Pharmacogenomic Profiling of Cisplatin-Resistant and -Sensitive Human Osteosarcoma Cell Lines by Multimodal Targeted Next Generation Sequencing

Abstract

Cisplatin (CDDP) is a drug for high-grade osteosarcoma (HGOS) treatment. Several germline pharmacogenetic studies have revealed associations between single nucleotide polymorphisms (SNPs) and CDDP-based therapy response or CDDP-related toxicity in patients with HGOS. Whether these variants could play a biological role in HGOS cells has not been studied so far. The aim of this study was to explore 28 SNPs of 14 genes in 6 CDDP-resistant and 12 drug-sensitive human HGOS cell lines. An innovative multimodal targeted next generation sequencing (mmNGS) approach with custom primers designed for the most commonly reported SNPs of genes belonging to DNA repair, CDDP transport or detoxification, or associated with CDPP-related toxicity was applied. The mmNGS approach was validated by TaqMan genotyping assays and emerged to be an innovative, reliable tool to detect genetic polymorphisms at both the DNA and RNA level. Allele changes in three SNPs (ERCC2 rs13181 and rs1799793, ERCC1 rs11615) were identified on both DNA and RNA derived libraries in association with CDDP resistance. A change of the GSTP1 rs1695 polymorphism from AA to AG genotype was observed in the RNA of all six CDDP-resistant variants. These SNPs emerged to be causally associated with CDDP resistance in HGOS cells.

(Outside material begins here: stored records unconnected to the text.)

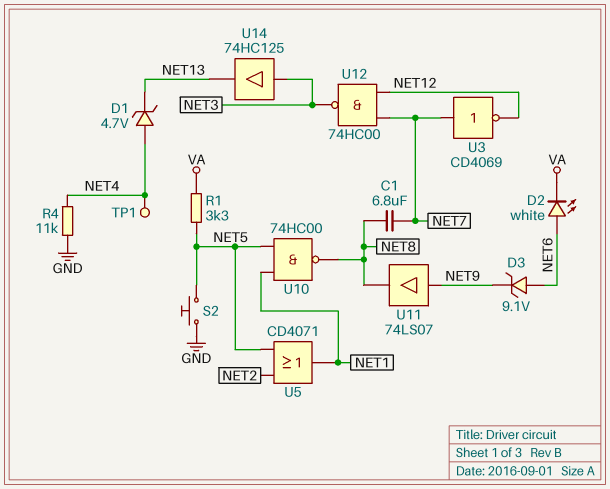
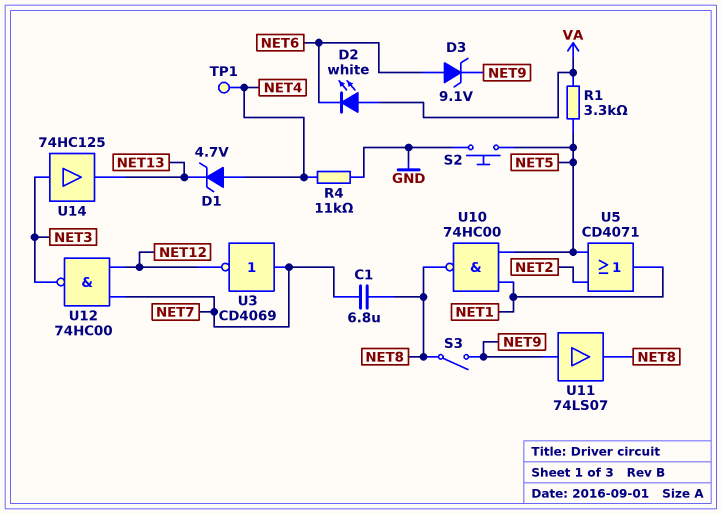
D2: LED white (A NET6, K VA) -> LED white (A VA, K NET6)
S3: none -> switch (NET8, NET9)

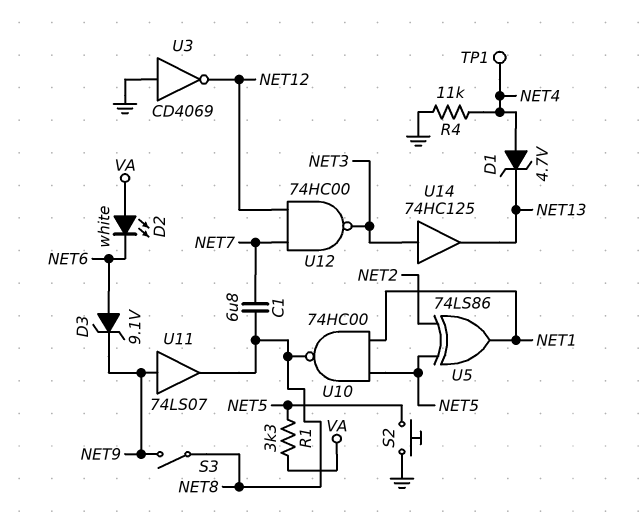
U3: NOT CD4069 (in NET7, out NET12) -> NOT CD4069 (in GND, out NET12)
U5: OR CD4071 (in NET2, in NET5, out NET1) -> XOR 74LS86 (in NET2, in NET5, out NET1)

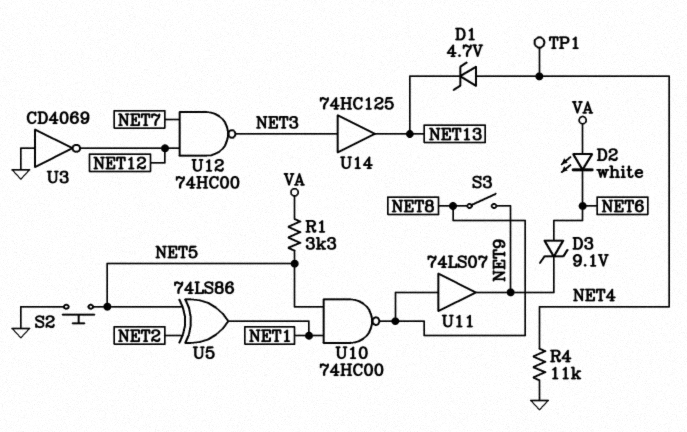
C1: 6.8uF (NET7, NET8) -> none
U11: buffer 74LS07 (in NET9, out NET8) -> buffer 74LS07 (in NET8, out NET9)

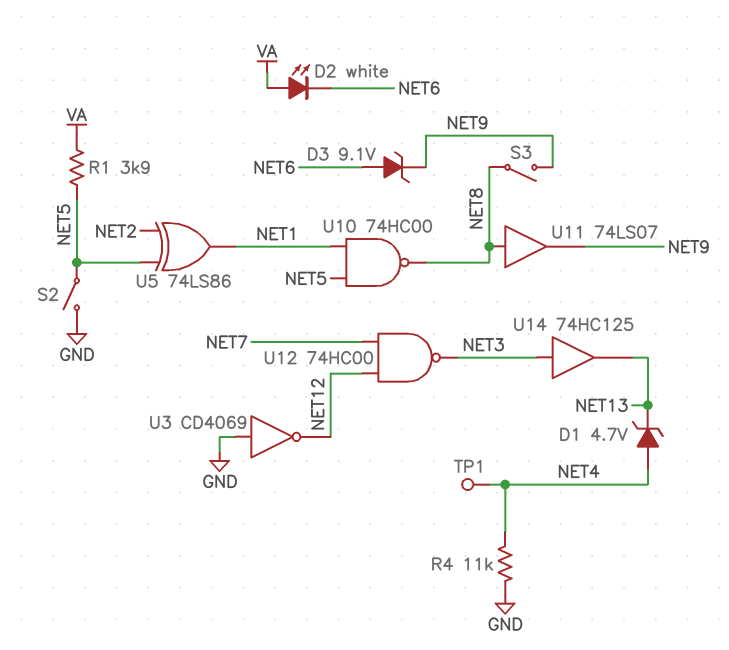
R1: 3.3k (NET5, VA) -> 3.9k (NET5, VA)
S2: button (GND, NET5) -> switch (GND, NET5)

Keywords: cisplatin resistance; next generation sequencing; osteosarcoma; pharmacogenomics; single nucleotide polymorphism.

Figure 1

ERCC2 rs13181 genotypes identified by multimodal targeted next generation sequencing (mmNGS) in U-2OS cell line and U-2OS/CDDP4μg variant. Mismatched nucleotides were evidenced by the CLC Genomics Workbench (GWB) with a background color according to the Rasmol color scheme. The red square box indicates the polymorphism alleles.

Figure 2

ERCC2 rs1799793 genotypes identified by multimodal targeted next generation sequencing (mmNGS) in U-2OS cell line and U-2OS/CDDP4μg variant. Mismatched nucleotides were evidenced by the CLC Genomics Workbench (GWB) with a background color according to the Rasmol color scheme. The red square box indicates the polymorphism alleles.

Figure 3

Amino acid changes identified by multimodal targeted next generation sequencing (mmNGS) in the U-2OS cell line for the ERCC2 rs13181 (a) and ERCC2 rs1799793 (b). Amino acids are colored by the CLC Genomics Workbench (GWB) according to the Rasmol color scheme.

Figure 4

ERCC2 rs13181 genotypes identified by multimodal targeted next generation sequencing (mmNGS) in Saos-2 cell line and Saos-2/CDDP6μg variant. Mismatched nucleotides are evidenced by the CLC Genomics Workbench (GWB) with a background color according to the Rasmol color scheme. The red square box indicates the polymorphism alleles.

Figure 5

ERCC1 rs11615 genotypes identified by multimodal targeted next generation sequencing (mmNGS) in Saos-2 cell line and Saos-2/CDDP6μg variant. Mismatched nucleotides are evidenced by the CLC Genomics Workbench (GWB) with a background color according to the Rasmol color scheme. The red square box indicates the polymorphism alleles.

Figure 6

Amino acids indicated by multimodal targeted next generation sequencing (mmNGS) in the Saos-2/CDDP1μg variant for the non-synonymous ERCC2 rs13181 (a) and the synonymous ERCC2 rs11615 (b). Amino acids are colored by the CLC Genomics Workbench (GWB) according to the Rasmol color scheme.

Figure 7

Fold-changes of RNA expression in U-2OS cisplatin (CDDP)-resistant variants (a) and Saos-2 CDDP-resistant variants (b) compared to their parental cell lines. Thick lines indicate thresholds for overexpression (2-fold) and under-expression (0.5-fold). * indicates those genes that were significantly differentially expressed in the groups of U-2OS and Saos-2 CDDP-resistant variants compared to their respective parental cell line.

Figure 8

Heatmap plus hierarchical clustering analysis of 12 drug-sensitive and 6 cisplatin (CDDP)-resistant human osteosarcoma cell lines generated from RNAseq data using the CLC Genomics Workbench (GWB) tool.